§ **WHAT TO WORK ON**
The following data has a line with "part: (473, 436) -> (581, 584), removed" and a line with "text: (185, 785) -> (320, 1206), 59 -> 75". Write out exactly those lines and all the lines between them.

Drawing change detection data

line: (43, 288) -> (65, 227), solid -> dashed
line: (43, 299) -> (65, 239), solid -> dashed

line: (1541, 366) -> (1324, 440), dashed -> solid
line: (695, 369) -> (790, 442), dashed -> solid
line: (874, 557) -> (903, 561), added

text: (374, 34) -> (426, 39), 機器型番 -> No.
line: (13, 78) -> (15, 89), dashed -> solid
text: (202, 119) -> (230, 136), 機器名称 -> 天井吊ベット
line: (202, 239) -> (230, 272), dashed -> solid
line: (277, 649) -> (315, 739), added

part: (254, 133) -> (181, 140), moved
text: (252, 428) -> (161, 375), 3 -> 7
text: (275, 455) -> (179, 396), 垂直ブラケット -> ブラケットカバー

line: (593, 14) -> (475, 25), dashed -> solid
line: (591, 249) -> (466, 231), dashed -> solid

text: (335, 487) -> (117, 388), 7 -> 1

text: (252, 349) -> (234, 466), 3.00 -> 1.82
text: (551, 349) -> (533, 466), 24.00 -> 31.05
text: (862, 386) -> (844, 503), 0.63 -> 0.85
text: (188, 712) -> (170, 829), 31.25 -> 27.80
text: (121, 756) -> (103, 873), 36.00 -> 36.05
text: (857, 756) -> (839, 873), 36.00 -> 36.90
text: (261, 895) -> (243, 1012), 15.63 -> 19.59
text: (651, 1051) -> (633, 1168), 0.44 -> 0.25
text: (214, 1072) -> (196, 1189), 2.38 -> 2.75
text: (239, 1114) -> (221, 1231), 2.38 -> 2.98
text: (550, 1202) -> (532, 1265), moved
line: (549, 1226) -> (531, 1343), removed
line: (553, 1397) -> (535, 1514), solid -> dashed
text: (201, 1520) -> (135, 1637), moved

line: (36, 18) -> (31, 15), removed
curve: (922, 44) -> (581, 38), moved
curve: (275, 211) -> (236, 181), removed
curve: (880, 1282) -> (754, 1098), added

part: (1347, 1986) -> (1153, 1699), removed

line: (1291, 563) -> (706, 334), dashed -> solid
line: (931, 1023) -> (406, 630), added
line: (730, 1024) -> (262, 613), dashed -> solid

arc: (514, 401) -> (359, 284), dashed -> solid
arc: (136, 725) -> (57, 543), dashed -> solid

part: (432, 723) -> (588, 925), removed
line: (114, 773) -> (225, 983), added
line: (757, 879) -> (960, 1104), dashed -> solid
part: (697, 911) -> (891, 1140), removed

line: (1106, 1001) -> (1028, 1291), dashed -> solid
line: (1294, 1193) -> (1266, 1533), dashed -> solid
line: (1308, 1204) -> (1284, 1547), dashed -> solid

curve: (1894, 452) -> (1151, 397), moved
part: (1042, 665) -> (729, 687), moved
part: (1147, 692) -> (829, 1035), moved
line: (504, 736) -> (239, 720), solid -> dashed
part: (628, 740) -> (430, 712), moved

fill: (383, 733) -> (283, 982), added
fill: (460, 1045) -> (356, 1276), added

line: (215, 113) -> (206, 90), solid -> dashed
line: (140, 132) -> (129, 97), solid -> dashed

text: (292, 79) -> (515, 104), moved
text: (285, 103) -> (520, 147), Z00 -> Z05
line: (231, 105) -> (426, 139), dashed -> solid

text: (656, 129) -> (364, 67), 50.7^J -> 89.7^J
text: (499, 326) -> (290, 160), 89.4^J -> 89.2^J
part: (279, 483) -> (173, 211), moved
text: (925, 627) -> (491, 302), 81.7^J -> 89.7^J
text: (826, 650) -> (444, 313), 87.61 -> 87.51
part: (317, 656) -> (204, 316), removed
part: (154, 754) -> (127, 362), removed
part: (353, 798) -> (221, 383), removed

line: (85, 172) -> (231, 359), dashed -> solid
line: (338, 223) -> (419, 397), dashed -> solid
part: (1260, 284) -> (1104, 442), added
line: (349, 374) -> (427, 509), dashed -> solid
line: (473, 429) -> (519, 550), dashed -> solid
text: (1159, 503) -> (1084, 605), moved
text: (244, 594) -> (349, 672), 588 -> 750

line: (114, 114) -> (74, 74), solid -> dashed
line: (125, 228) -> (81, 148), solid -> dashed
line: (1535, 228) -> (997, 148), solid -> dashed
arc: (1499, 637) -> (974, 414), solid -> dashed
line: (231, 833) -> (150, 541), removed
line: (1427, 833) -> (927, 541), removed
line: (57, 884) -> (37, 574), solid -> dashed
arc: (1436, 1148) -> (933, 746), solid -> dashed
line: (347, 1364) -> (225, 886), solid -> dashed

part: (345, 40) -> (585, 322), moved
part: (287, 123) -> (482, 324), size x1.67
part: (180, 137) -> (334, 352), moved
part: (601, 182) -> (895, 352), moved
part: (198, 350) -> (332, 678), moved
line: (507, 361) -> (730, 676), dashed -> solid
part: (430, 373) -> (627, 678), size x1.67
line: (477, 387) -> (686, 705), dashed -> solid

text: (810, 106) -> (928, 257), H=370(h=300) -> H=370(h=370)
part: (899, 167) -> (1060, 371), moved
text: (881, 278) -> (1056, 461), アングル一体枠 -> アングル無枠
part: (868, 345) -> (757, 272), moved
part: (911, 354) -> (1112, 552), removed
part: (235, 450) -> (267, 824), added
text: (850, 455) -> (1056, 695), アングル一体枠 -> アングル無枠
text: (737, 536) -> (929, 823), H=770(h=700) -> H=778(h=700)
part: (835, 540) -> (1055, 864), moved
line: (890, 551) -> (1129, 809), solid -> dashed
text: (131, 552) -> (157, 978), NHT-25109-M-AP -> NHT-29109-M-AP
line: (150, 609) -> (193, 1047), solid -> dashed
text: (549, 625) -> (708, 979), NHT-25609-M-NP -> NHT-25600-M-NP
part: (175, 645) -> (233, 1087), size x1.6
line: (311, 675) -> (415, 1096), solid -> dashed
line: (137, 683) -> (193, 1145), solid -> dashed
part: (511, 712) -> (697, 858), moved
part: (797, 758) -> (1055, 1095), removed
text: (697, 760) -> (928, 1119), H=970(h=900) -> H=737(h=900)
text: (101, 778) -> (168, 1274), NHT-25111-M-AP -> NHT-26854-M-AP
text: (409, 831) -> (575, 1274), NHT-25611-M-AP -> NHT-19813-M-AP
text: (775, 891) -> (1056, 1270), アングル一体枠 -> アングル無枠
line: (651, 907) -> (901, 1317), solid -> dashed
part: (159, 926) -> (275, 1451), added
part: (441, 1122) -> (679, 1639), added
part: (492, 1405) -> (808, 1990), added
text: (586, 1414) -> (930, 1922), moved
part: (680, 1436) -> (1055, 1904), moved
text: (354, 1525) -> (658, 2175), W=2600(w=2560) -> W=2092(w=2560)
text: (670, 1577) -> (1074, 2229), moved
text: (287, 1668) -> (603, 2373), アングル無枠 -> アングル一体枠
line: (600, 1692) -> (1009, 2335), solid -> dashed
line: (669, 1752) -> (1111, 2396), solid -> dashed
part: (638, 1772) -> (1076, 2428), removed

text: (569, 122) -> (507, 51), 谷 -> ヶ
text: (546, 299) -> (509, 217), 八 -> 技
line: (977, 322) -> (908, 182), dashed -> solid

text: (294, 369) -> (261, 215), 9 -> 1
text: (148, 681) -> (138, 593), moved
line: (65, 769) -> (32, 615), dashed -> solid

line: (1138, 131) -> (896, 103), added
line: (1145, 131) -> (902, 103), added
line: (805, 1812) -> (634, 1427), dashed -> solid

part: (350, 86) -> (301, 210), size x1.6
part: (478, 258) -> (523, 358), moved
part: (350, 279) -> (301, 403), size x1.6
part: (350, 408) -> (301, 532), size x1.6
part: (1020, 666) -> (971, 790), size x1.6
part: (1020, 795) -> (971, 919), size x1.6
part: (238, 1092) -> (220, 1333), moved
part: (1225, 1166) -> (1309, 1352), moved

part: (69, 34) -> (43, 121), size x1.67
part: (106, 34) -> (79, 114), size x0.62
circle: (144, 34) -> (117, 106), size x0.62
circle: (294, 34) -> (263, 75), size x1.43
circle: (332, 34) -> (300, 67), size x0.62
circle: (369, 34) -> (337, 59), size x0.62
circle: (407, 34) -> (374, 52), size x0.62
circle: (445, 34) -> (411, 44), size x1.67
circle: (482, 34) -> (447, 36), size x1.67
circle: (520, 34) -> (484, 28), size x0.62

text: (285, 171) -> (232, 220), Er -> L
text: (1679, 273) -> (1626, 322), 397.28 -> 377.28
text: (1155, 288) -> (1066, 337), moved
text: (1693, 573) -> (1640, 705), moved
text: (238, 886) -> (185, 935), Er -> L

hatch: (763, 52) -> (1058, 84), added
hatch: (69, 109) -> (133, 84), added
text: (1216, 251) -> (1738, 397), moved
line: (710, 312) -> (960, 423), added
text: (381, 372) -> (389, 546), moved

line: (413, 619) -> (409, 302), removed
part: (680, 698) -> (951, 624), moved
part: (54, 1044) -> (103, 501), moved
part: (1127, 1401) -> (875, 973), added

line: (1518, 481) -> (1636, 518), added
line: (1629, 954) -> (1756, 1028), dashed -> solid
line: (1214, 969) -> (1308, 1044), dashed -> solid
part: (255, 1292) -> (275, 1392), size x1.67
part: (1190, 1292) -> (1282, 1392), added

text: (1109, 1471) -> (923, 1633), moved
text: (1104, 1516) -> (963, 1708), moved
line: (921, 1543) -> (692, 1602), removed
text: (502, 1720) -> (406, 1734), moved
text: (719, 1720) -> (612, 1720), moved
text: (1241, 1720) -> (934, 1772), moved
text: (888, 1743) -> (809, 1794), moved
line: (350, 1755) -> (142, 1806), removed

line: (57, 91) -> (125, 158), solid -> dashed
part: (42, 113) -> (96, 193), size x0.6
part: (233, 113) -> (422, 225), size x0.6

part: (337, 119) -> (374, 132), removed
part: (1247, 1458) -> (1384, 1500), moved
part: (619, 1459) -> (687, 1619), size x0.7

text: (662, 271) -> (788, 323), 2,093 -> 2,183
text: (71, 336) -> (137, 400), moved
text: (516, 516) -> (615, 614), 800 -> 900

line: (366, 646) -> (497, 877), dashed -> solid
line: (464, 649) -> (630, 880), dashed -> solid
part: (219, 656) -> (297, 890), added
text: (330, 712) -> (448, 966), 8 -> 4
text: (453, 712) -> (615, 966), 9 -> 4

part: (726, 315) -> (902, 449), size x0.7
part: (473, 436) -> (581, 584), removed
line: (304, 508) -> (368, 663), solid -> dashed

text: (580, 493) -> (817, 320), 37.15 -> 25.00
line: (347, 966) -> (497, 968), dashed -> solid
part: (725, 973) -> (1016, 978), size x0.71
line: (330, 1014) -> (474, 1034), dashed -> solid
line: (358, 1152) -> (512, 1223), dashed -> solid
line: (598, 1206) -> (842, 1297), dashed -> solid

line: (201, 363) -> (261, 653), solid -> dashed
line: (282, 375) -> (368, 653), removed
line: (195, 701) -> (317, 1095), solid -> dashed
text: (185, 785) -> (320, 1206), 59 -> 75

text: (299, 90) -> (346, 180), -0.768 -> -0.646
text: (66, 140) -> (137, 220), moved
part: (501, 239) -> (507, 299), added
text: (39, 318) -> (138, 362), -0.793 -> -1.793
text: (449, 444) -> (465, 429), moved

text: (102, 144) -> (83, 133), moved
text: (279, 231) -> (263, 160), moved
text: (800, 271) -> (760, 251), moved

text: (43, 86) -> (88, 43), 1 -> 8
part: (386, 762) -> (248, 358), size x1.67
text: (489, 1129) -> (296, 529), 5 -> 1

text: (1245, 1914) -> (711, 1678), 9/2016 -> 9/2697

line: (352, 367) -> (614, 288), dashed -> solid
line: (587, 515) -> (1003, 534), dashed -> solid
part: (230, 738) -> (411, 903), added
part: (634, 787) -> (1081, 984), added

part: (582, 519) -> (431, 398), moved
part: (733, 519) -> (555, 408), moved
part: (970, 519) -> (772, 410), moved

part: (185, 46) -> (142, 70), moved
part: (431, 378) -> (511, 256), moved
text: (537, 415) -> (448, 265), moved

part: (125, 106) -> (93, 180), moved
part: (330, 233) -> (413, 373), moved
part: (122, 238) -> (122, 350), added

§ **RESULT**
part: (473, 436) -> (581, 584), removed
line: (304, 508) -> (368, 663), solid -> dashed

text: (580, 493) -> (817, 320), 37.15 -> 25.00
line: (347, 966) -> (497, 968), dashed -> solid
part: (725, 973) -> (1016, 978), size x0.71
line: (330, 1014) -> (474, 1034), dashed -> solid
line: (358, 1152) -> (512, 1223), dashed -> solid
line: (598, 1206) -> (842, 1297), dashed -> solid

line: (201, 363) -> (261, 653), solid -> dashed
line: (282, 375) -> (368, 653), removed
line: (195, 701) -> (317, 1095), solid -> dashed
text: (185, 785) -> (320, 1206), 59 -> 75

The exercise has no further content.